> On Sep 25, 2017, at 3:04 PM, Jean-Daniel via swift-evolution 
> <[email protected]> wrote:
> 
>> Le 25 sept. 2017 à 21:42, John McCall via swift-evolution 
>> <[email protected] <mailto:[email protected]>> a écrit :
>> 
>> This doesn't have to be the case, actually.  The intrinsics as Chris 
>> described them wouldn't be sufficient, but you could require a "current 
>> queue" to be provided when kicking off an async function from scratch, as 
>> well as any other "async-local" context information you wanted (e.g. QoS and 
>> the other things that Dispatch tracks with attributes/flags that are 
>> generally supposed to persist across an entire async operation).
>> 
> 
> My response was about the ‘implicitly’ part.
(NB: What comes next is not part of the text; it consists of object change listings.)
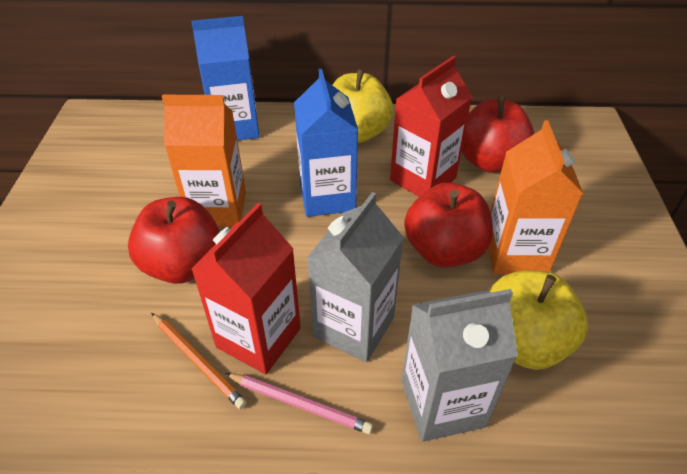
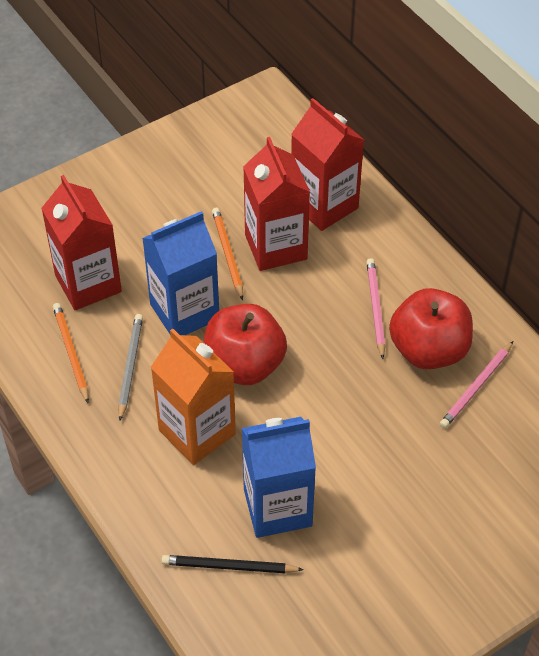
black pencil: 0 -> 1
grey carton: 2 -> 0
grey pencil: 0 -> 1
orange carton: 2 -> 1
orange pencil: 1 -> 2
pink pencil: 1 -> 2
red apple: 3 -> 2
red carton: 2 -> 3
yellow apple: 2 -> 0

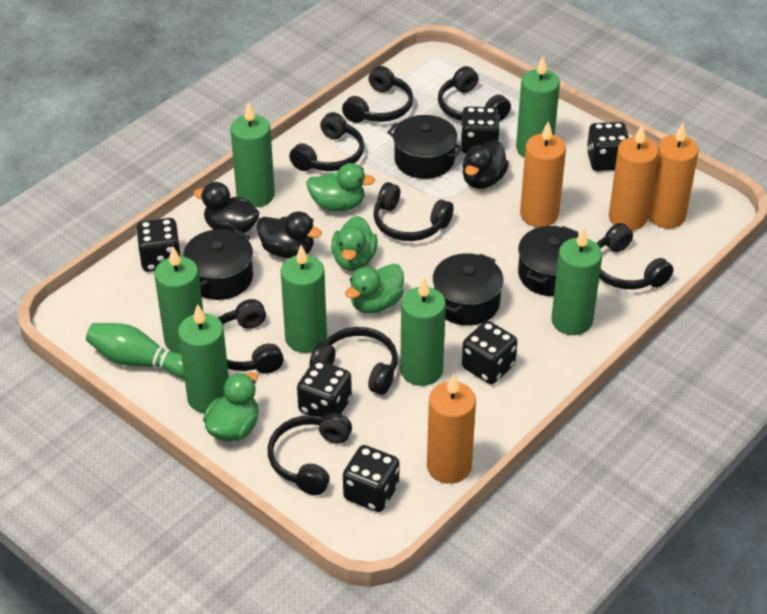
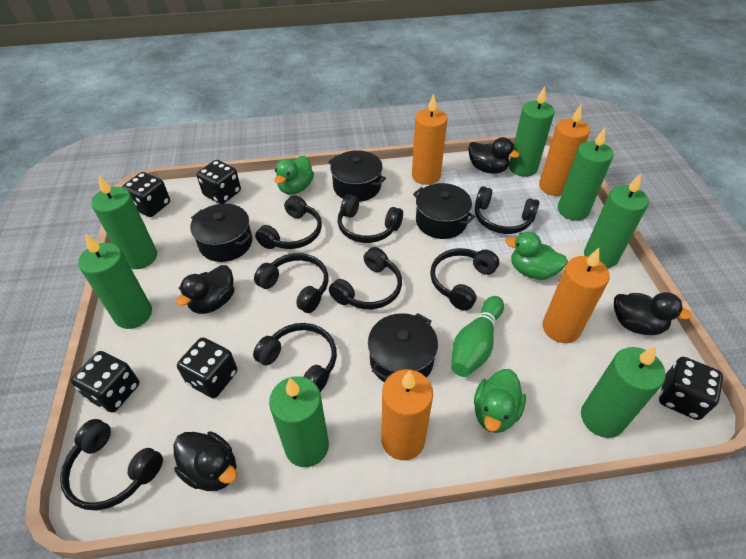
black dice: 6 -> 5
black duck: 3 -> 4
green duck: 4 -> 3

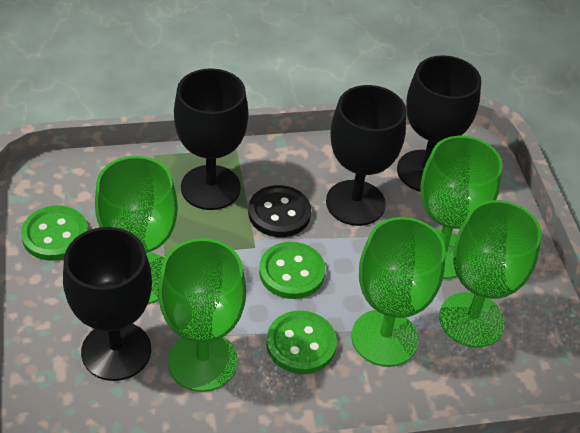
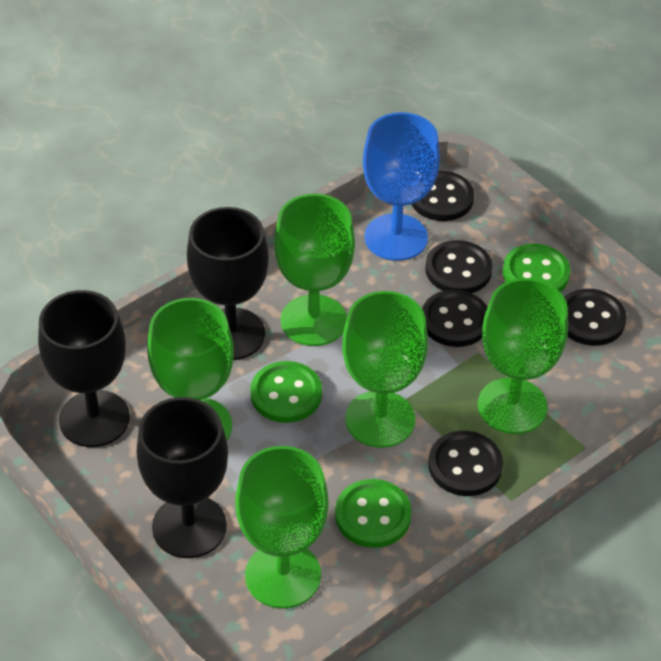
black button: 1 -> 5
black goblet: 4 -> 3
blue goblet: 0 -> 1

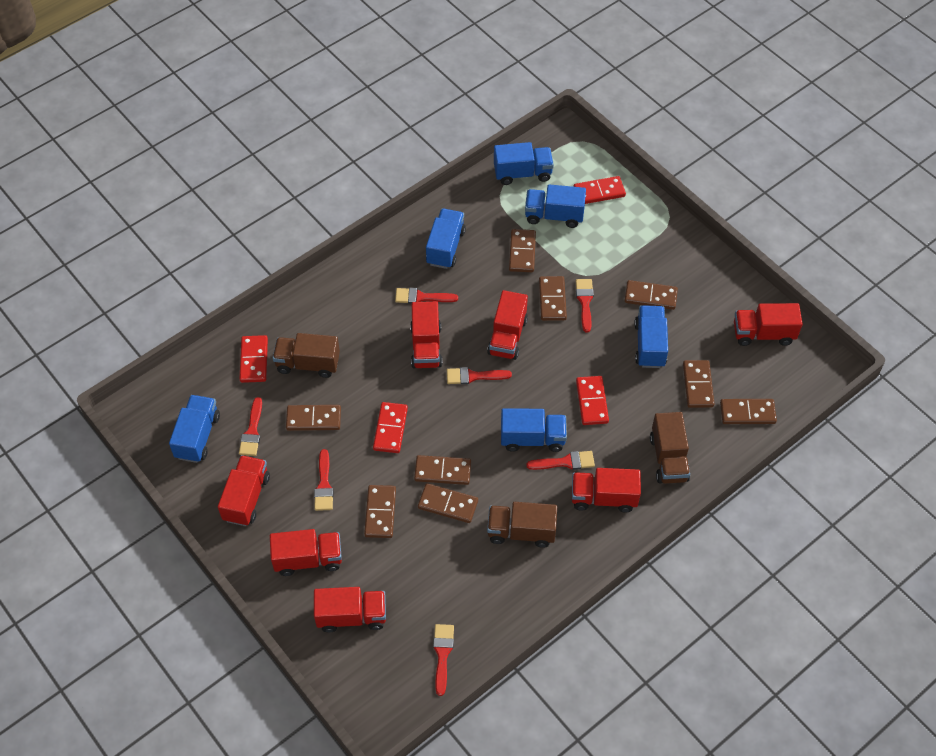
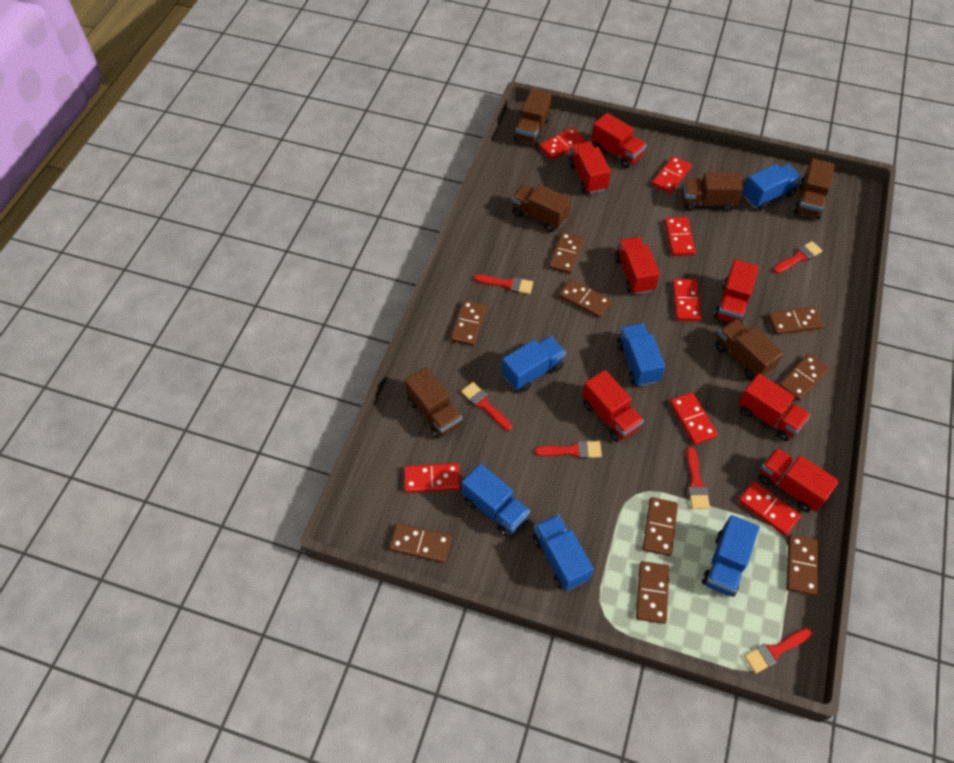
brown truck: 3 -> 6
red brush: 7 -> 6
red domino: 4 -> 7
I hope we will get a rich API 
> that let us specify return queue, QoS and more, but how do you plan to 
> fulfill the « current queue » requirement implicitly ?

My earlier response to this thread both linked to a previous thread about this 
and explained how C# does it. It will require some library support, but it can 
be done, and IMO should be done. As I’ve stressed repeatedly, async/await 
without this behavior will be very difficult to use correctly. I really hope we 
don’t settle for that.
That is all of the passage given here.